こんなん徒然草生えるわ

研究であったり、日記であったり、趣味であったり

アル中の小説を読んだ

ここで言うアル中とは、中島らものことである。彼は関西人の物書きで、重度のアル中で、酒に酔って転んだ際に頭を打ったのが致命傷になって死んだ。

今回読んだのは彼の綴った「今夜、すべてのバーで」という題の一冊である。おそらくは父の趣味で実家には中島らもの著作が多く揃えられていたのだが、この本は見かけたことがなかったので、気になって読んでみることにした。

この小説の主人公の小島容(いたる)は、アルコールによる黄疸が原因で入院することになる。入院した病室は相部屋になっていて、彼は他の患者たちと交流しながら自らの過去、つまり彼がどういう経緯でアル中となったかを振り返ることになる。

主人公はアルコール依存症についての医学的・精神病理学的な資料をつまみに酒を飲むという、さながら溺れた水の中で浮き輪を膨らませるような奇癖を持っており、作中では彼の得た知識が披露される他、アルコール依存症が形成される社会的背景にも切り込んだ考察を行っている。苦しむ主人公とそれを形成する社会的な背景を交互に提示するプロットはかのドキュメンタリー映画スーパーサイズ・ミー」を彷彿とさせるが、あの映画はジャンクフードに縁のない主人公をポテトフライ漬けにする様子をカメラマンの立場から観察するのに対して、こちらは既に酒浸りになった主人公が回復していく様子を本人の視点から眺めることになるのが対照的である。

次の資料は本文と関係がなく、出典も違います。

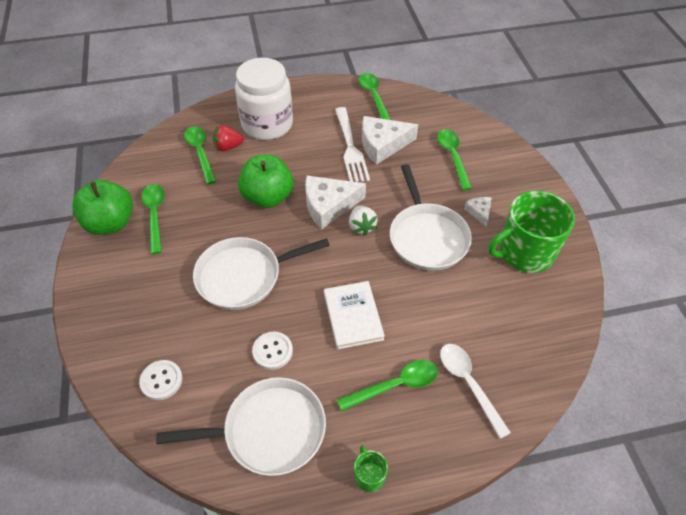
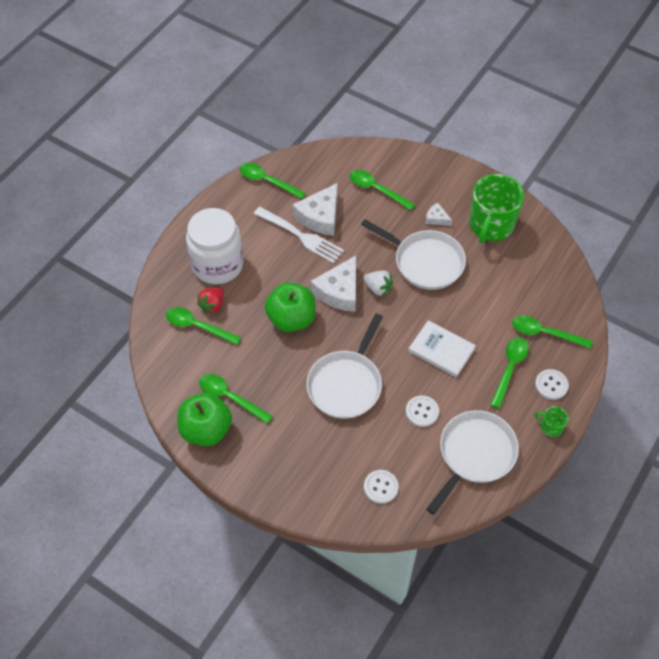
camera: 45 degrees left, 5 degrees up
(418, 437) = (551, 385): none -> white button
(468, 384) = (545, 333): white spoon -> green spoon

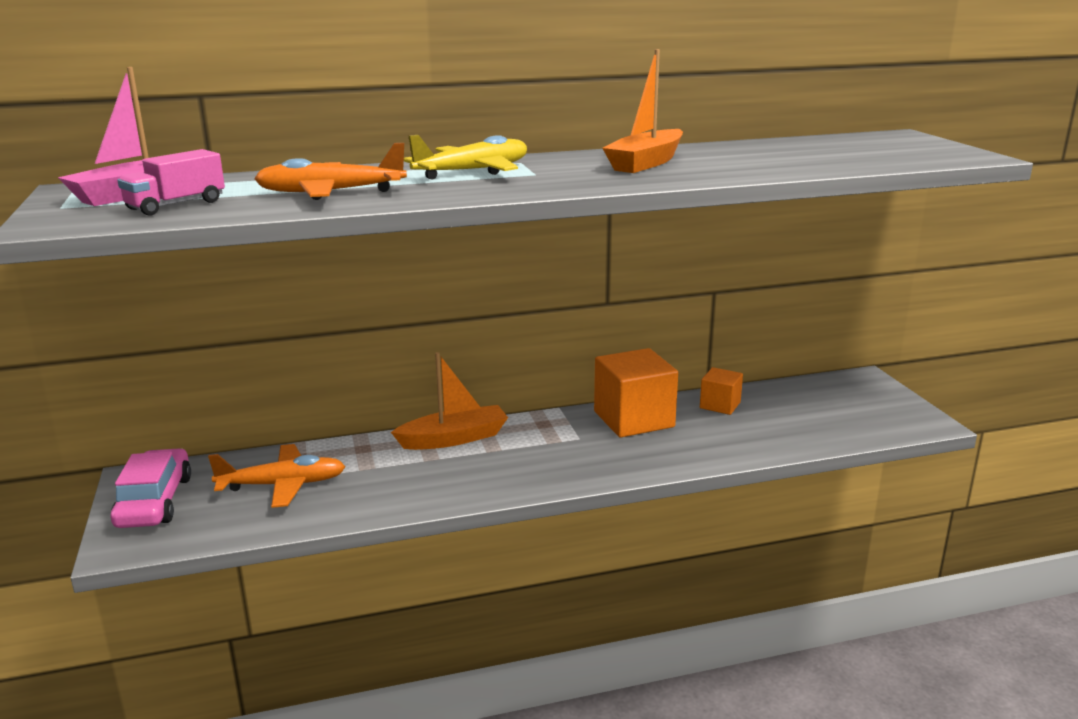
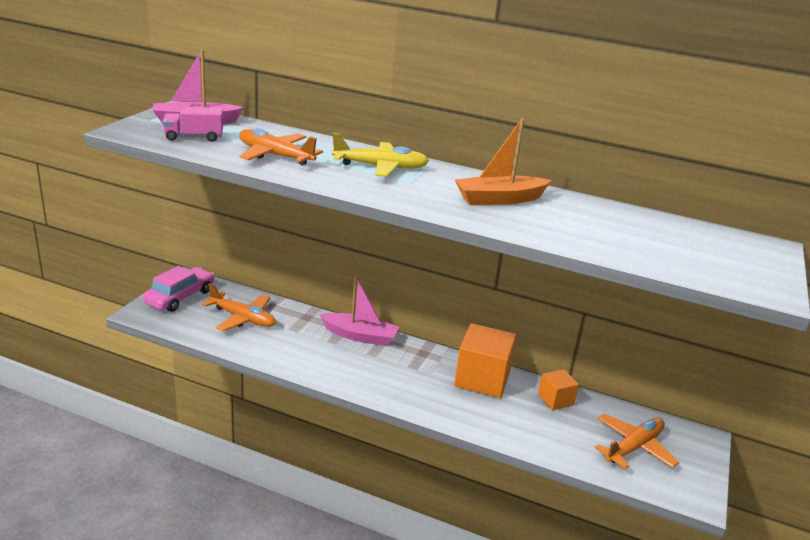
camera: 35 degrees right, 5 degrees up
(454, 438) = (360, 336): orange boat -> pink boat
(832, 410) = (634, 447): none -> orange plane

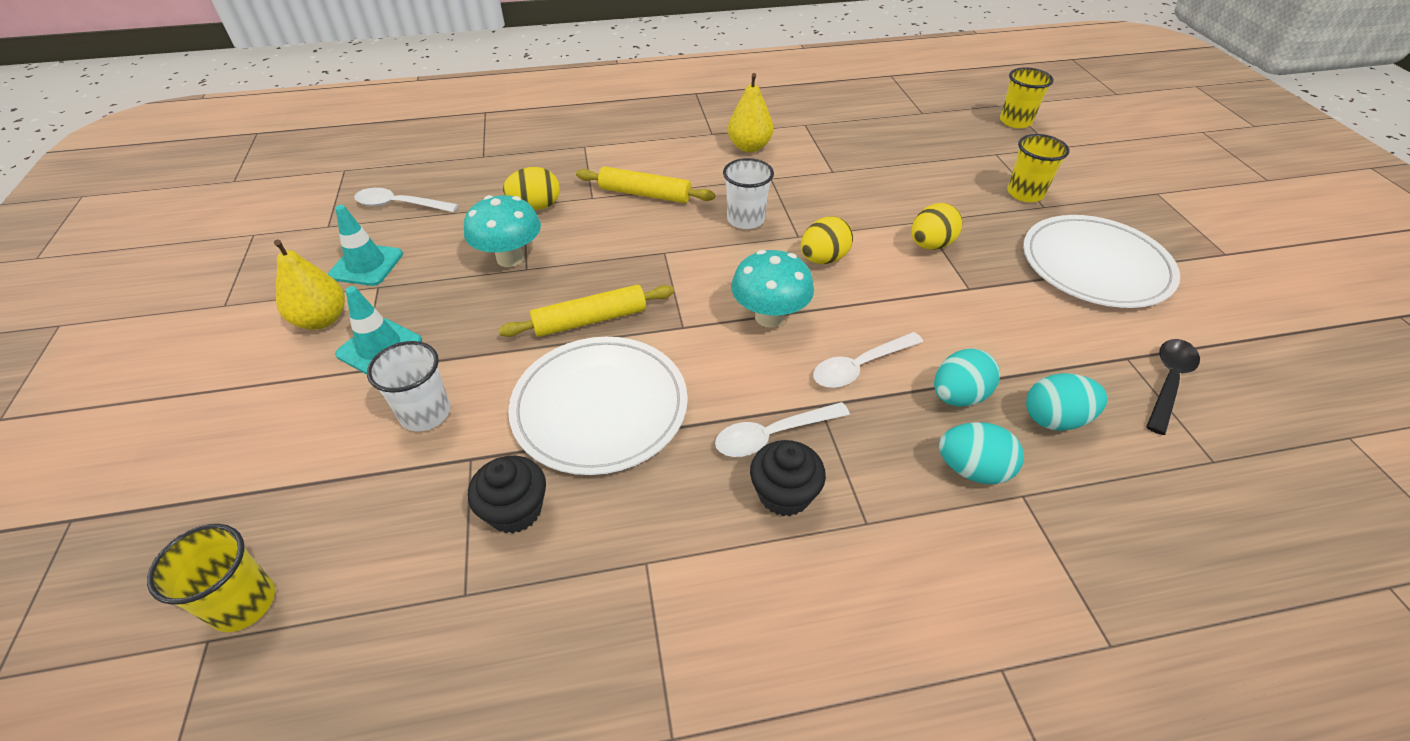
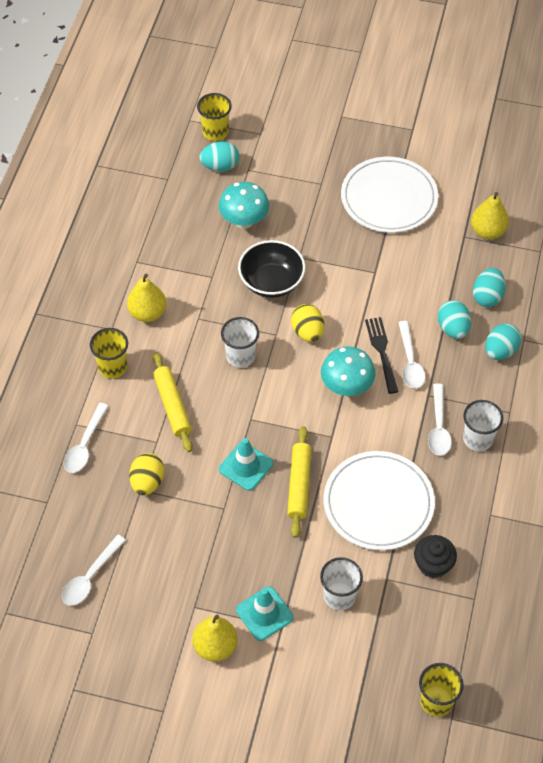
camera: 65 degrees left, 10 degrees up
(366, 265) = (163, 611): turquoise traffic cone -> turquoise traffic cone (246, 466)
(510, 258) = (206, 515): turquoise mushroom -> turquoise mushroom (244, 221)
(562, 157) = (85, 445): none -> white spoon
(645, 194) = (172, 406): yellow rolling pin -> yellow rolling pin turned 60 degrees counterclockwise
(784, 494) = (478, 439): black cupcake -> white cup
(852, 333) = (382, 352): none -> black fork
(867, 211) = (271, 282): none -> black bowl
(930, 245) = (325, 267): yellow egg -> none
(977, 136) = (220, 166): none -> turquoise egg
(1025, 193) = (302, 184): yellow cup -> yellow cup (112, 367)
(1168, 381) = (487, 231): black spoon -> yellow pear

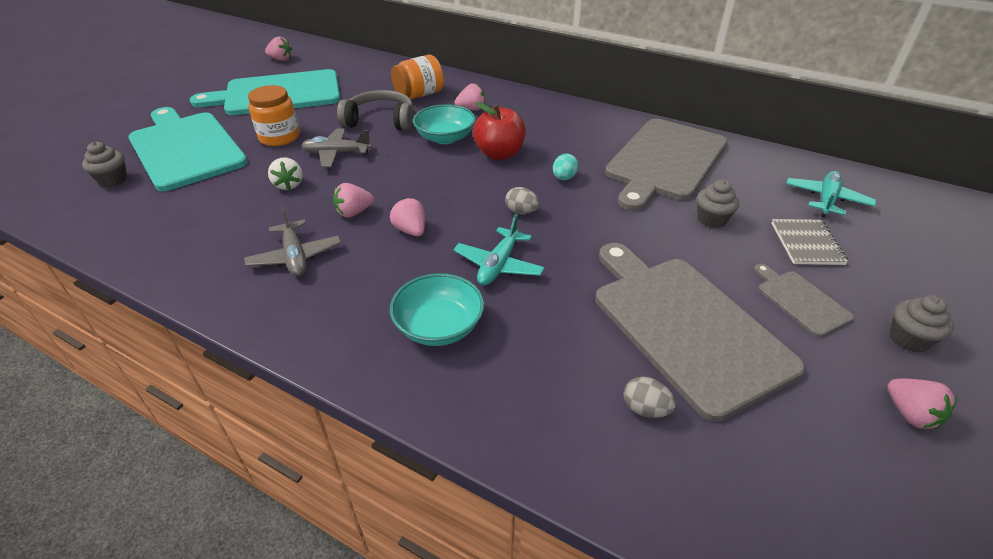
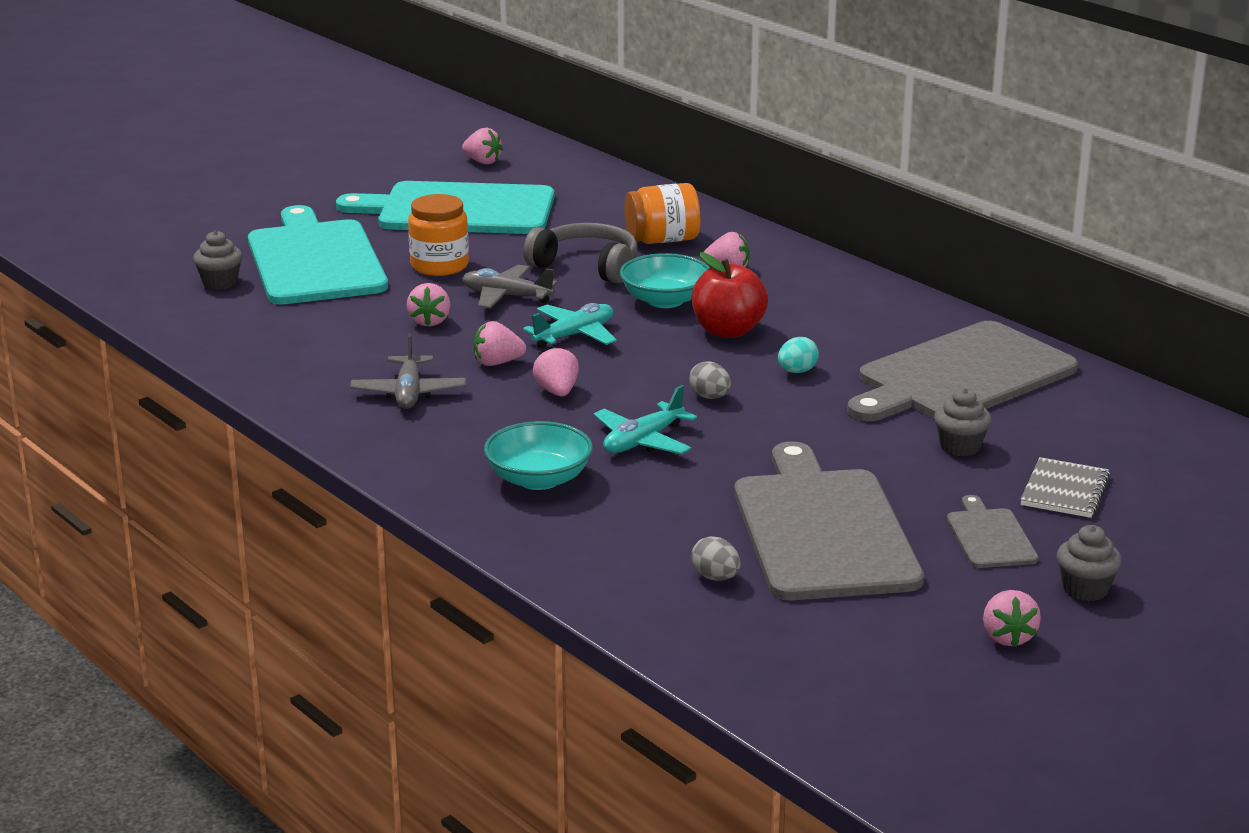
camera: 20 degrees right, 15 degrees down
(288, 185) = (430, 321): white strawberry -> pink strawberry
(826, 200) = (1152, 455): turquoise plane -> turquoise plane (574, 335)

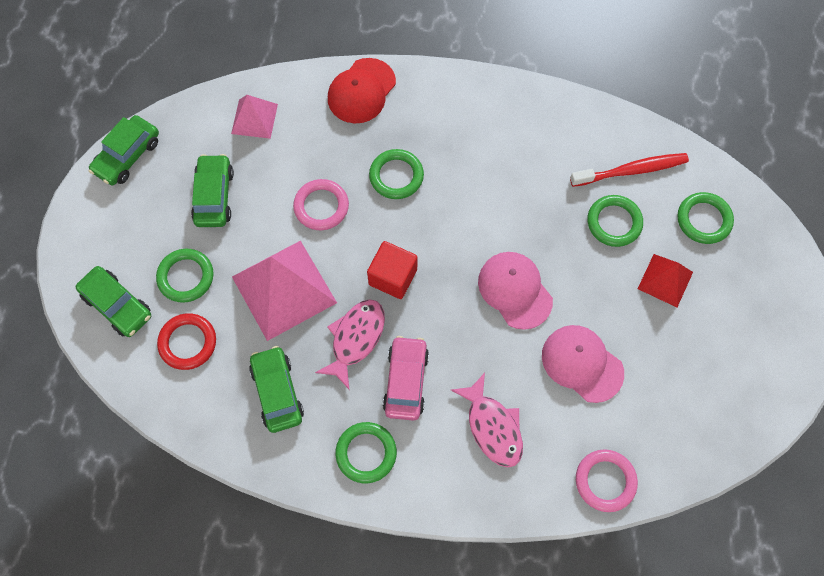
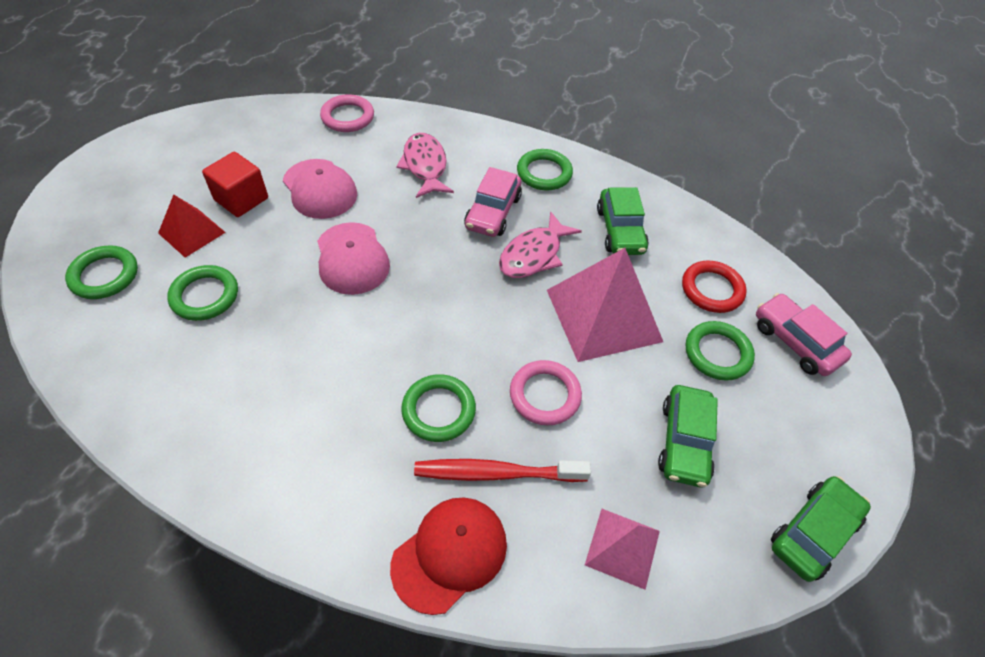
camera: 170 degrees left, 15 degrees down
(117, 305) = (795, 342): green car -> pink car
(393, 277) = (478, 300): red cube -> red cube (241, 199)
(631, 170) = (142, 346): red toothbrush -> red toothbrush (496, 473)

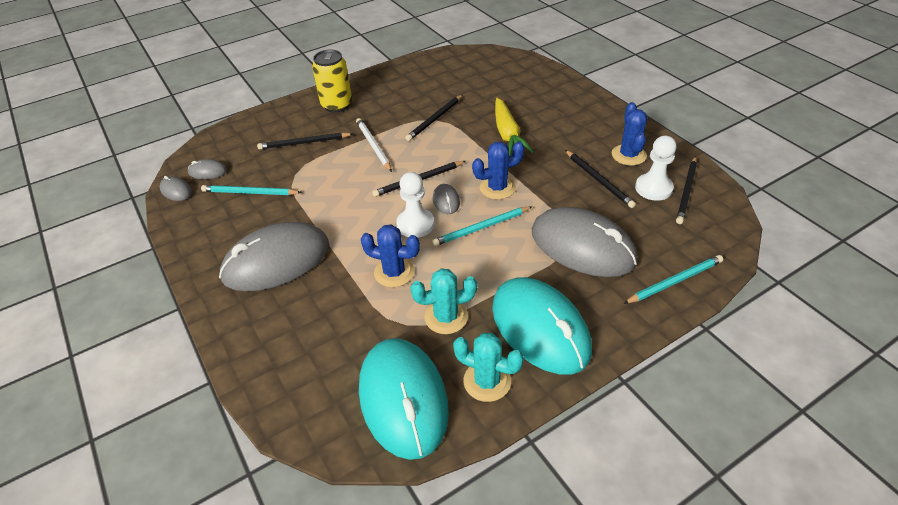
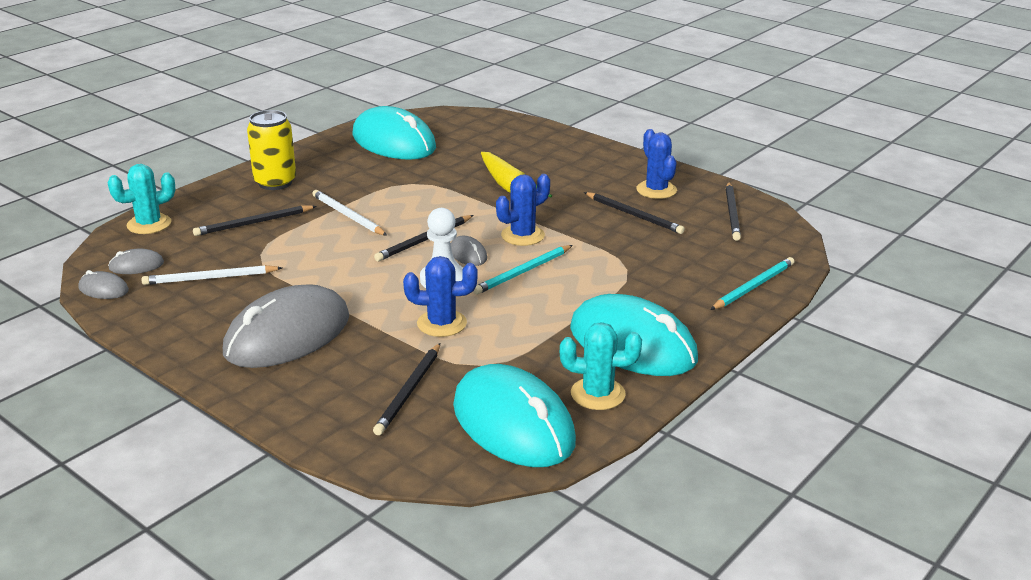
camera: 20 degrees left, 15 degrees down
(250, 193) = (210, 278): turquoise pencil -> white pencil
(435, 119) = (412, 183): black pencil -> black pencil (409, 391)
(439, 76) = (393, 142): none -> turquoise mouse
(446, 317) = (524, 351): turquoise cactus -> turquoise cactus (149, 224)
(582, 246) = (644, 272): grey mouse -> none
(653, 188) = (696, 215): white pawn -> none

また、この小説には多様なキャラクターが登場する。主人公のかつての悪友で親友でもあった天童寺不二雄や、主人公と同じくアルコールで体を壊した中年男の福来益三、重い病を患っており学校に通うことのできない少年の綾瀬保などがその代表だ。特に自分が気に入ったのは主人公の主治医である赤河である。作中では歯に布を着せぬ物言いで主人公の病態を説明し、彼が戻れない分岐点、すなわち肝硬変の一歩手前まで来ていることを説明する役割を果たしている。赤河医師の医療者としての豊富な経験やそれに根ざす諦観と憤懣の入り混じった複雑な人間性は医療漫画「K2」に登場した医師である「相馬有朋」を彷彿とさせ(奇しくも、この人物の専門は肝移植である)、以降は赤河医師が出るたびに相馬医師の顔が自動的に思い浮かぶようになってしまった。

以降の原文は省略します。